There's a concert at 7 p.m. Saturday. It won't get canceled and it won't be postponed.

Sound miraculous in the age of COVID-19? It's designed to be.

#liftyourvoice is a simultaneous and socially distant performance inviting all musicians of all ages on all instruments to take part from home, no matter their location or ability level. It's planned by Neuqua Valley High School orchestra teacher Greg Schwaegler of Naperville to replace a finale performance for his students and to overcome the grief of everything that has been stopped, shelved or scrapped because of the pandemic.

The concert, Schwaegler said, also is designed to help musicians answer the question, “What is my role in response to COVID-19?”

Here's his answer:

“My calling is to be a musician,” Schwaegler said. “I'm going to find a way to make music and I'm going to help create an ensemble of people to make music with. The message is, 'We the musicians also have ways to contribute to the community that are valuable, so it's time for us to share our gifts.'”

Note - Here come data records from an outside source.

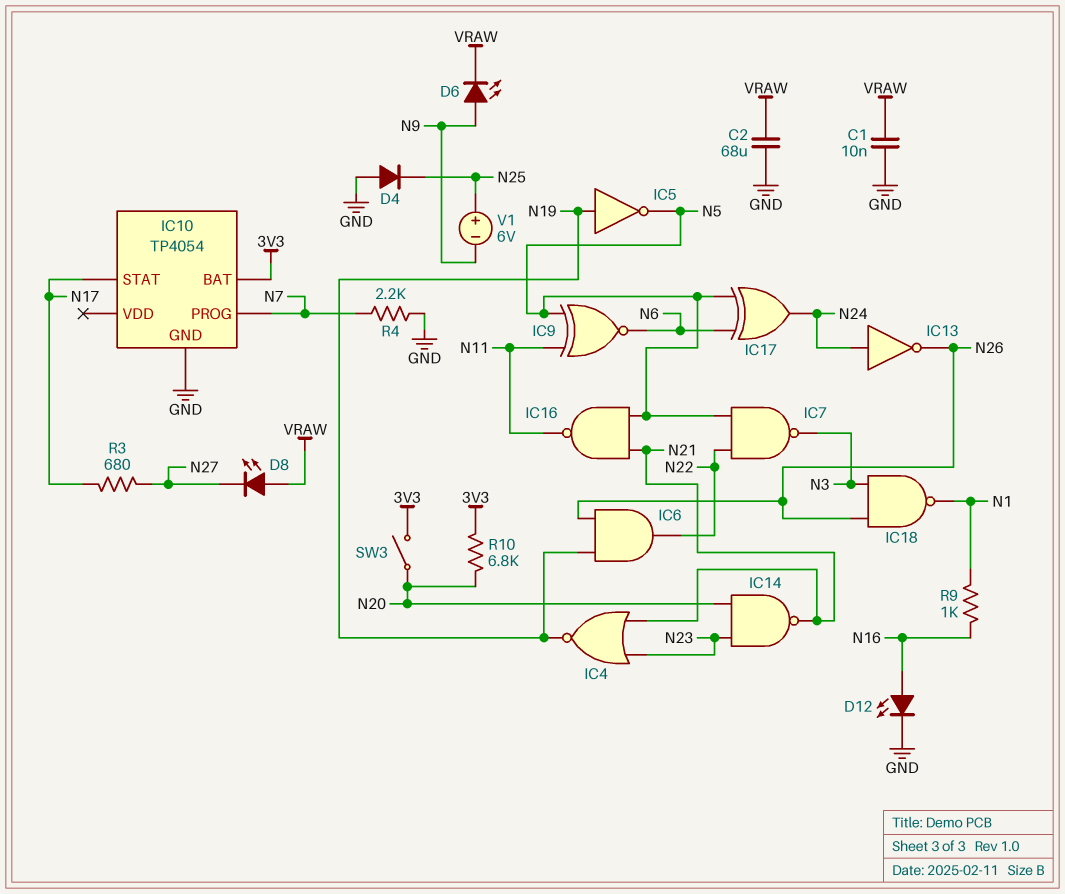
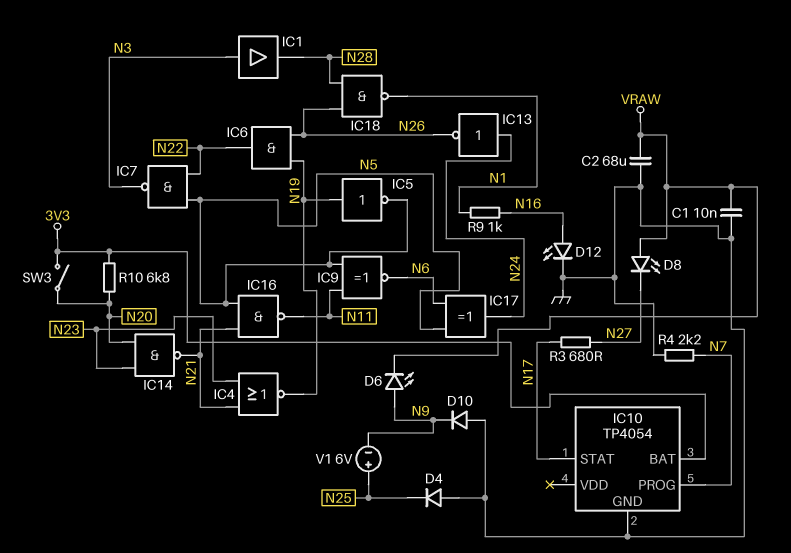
D10: none -> diode (A GND, K N9)
IC1: none -> buffer (in N3, out N28)
IC18: NAND (in N3, in N26, out N1) -> NAND (in N26, in N28, out N1)

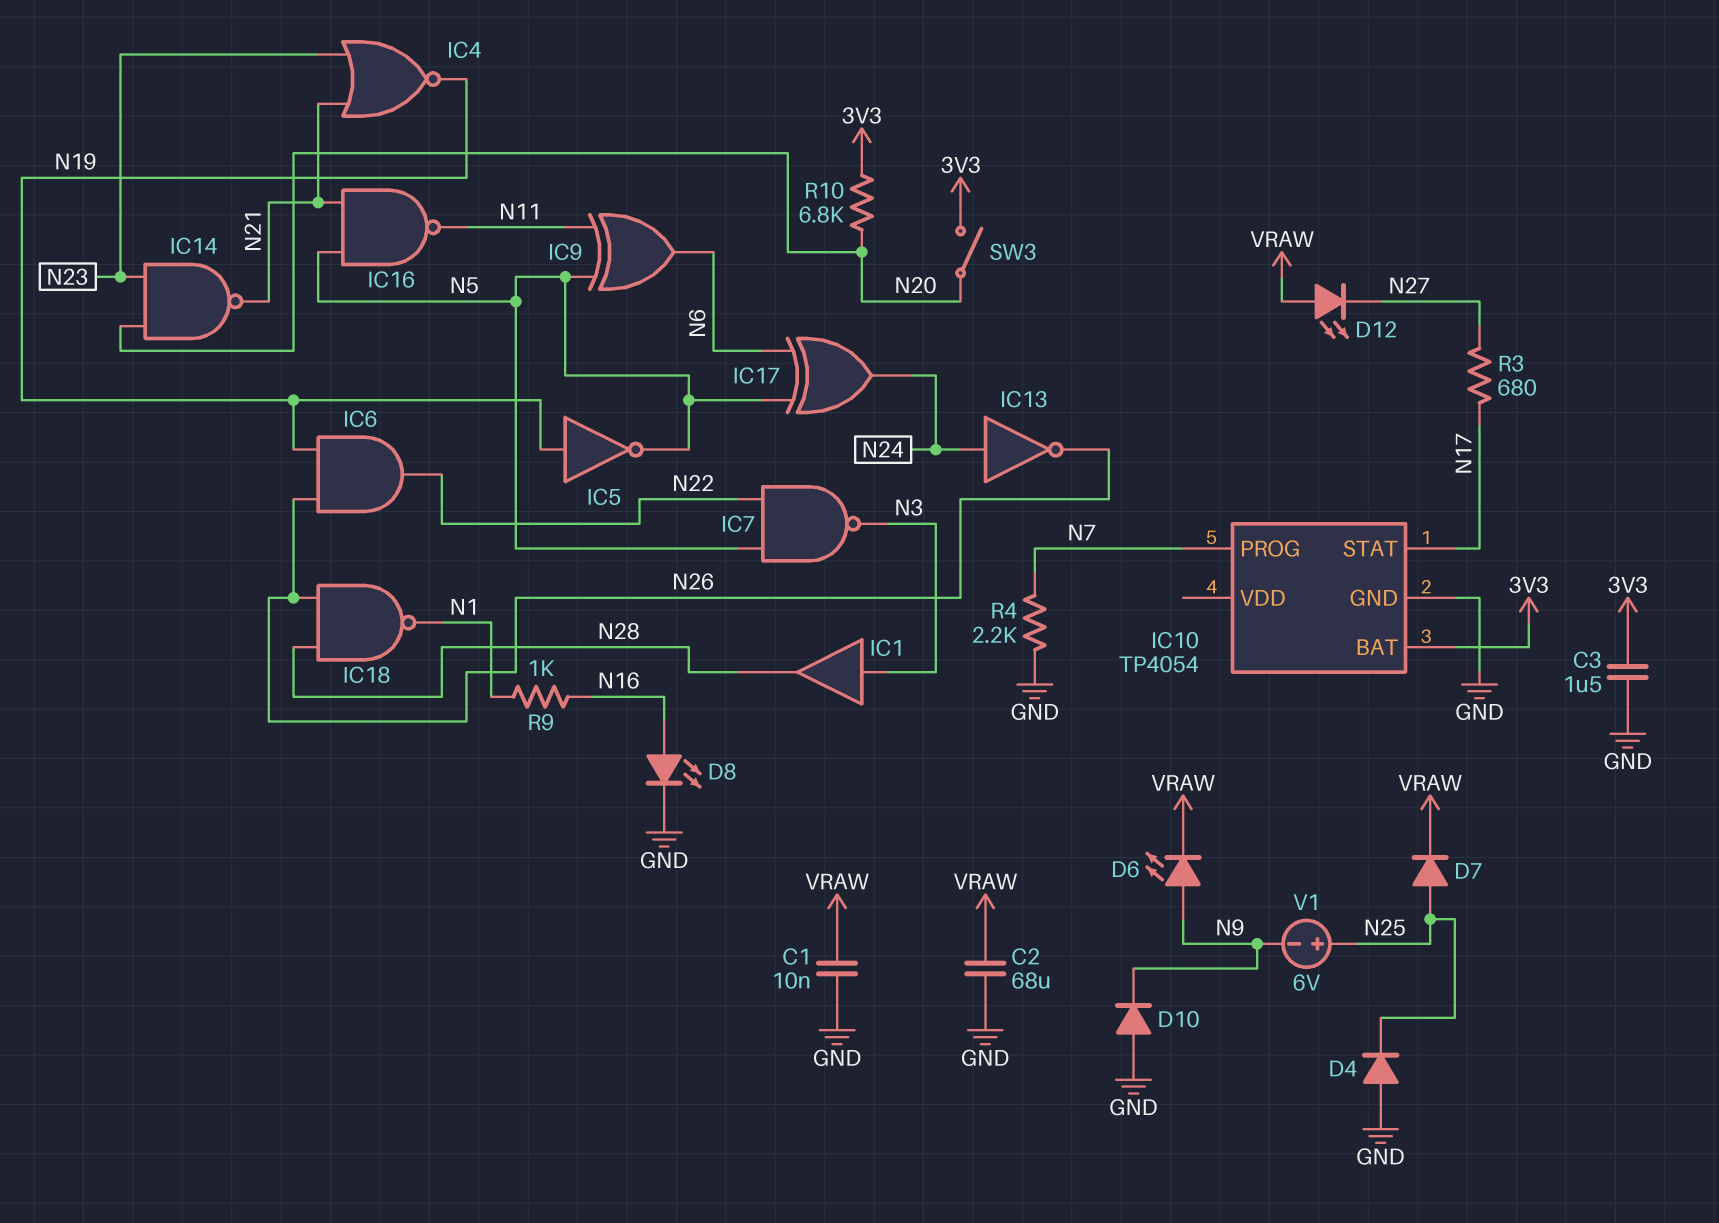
C3: none -> 1.5uF (3V3, GND)
D7: none -> diode (A N25, K VRAW)
D8: LED (A VRAW, K N27) -> LED (A N16, K GND)
D12: LED (A N16, K GND) -> LED (A VRAW, K N27)
IC9: XNOR (in N5, in N11, out N6) -> XOR (in N5, in N11, out N6)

Participants in the #liftyourvoice concert will play music available for download at https://liftyourvoice2020.weebly.com/music.html. There are song sheets for 19 instruments, including the childhood classics ukulele and recorder.

Composer Reena Esmail wrote the melody, called “Panem Nostrum” as the theme of a piece she created for a performance in November by the Neuqua Valley High School Symphonic Strings. Students six months ago accompanied former Los Angeles Philharmonic Orchestra concertmaster and violinist Vijay Gupta in a performance called “Hear Your Voice.”

With the same melody as the song featured last fall, the #liftyourvoice distant concert emphasizes the power of expression in pandemic times. The melody is Esmail's reflection on the Latin phrase “panem nostrum quotidianum da nobis hodie,” which means “give us this day our daily bread.”

“During composition, I envisioned a warm, safe, connected space where we can each ask for what we need — to ask for our daily bread, for the things that sustain us, literally and metaphorically,” Esmail wrote on the #liftyourvoice website. “As you play this melody, think about what makes you feel most alive, what keeps you going. And send gratitude for your daily bread into the world with your music.”

Word of the performance has spread through the musician community to the point that Schwaegler said at least six suburban school districts, six youth music organizations including the Chicago Youth Symphony Orchestra, three colleges including the University of Illinois, two community bands and plenty of individuals across the country have said they're in.

Schwaegler, who lives in the same district where he teaches and has four children, said he plans to get his two oldest involved on piano or oboe as he plays his main instrument, violin. He hopes his family and other District 204 participants, especially, will hear and feel a “musical communion” as their sounds echo with others nearby joining in.

“I get so excited about the notion that there could be all these musical connections that are going to happen in the neighborhoods,” he said.

If it rains, the show goes on, Schwaegler said. He advises people to perform out of a window or an open garage door, under a patio umbrella or even out of a car window.

“One of the things that people are latching onto,” Schwaegler said, “is the idea that finally this is a public, live, musical performance that cannot be canceled.”

Schwaegler called the Panem Nostrum melody “warm and inviting,” “peaceful” and “very meditational,” especially when repeated. Sheet music for #liftyourvoice asks performers to play the melody three times, then to repeat as desired.

“We're just looking to bring joy and peace,” Schwaegler said, “to as many people out there as we can.”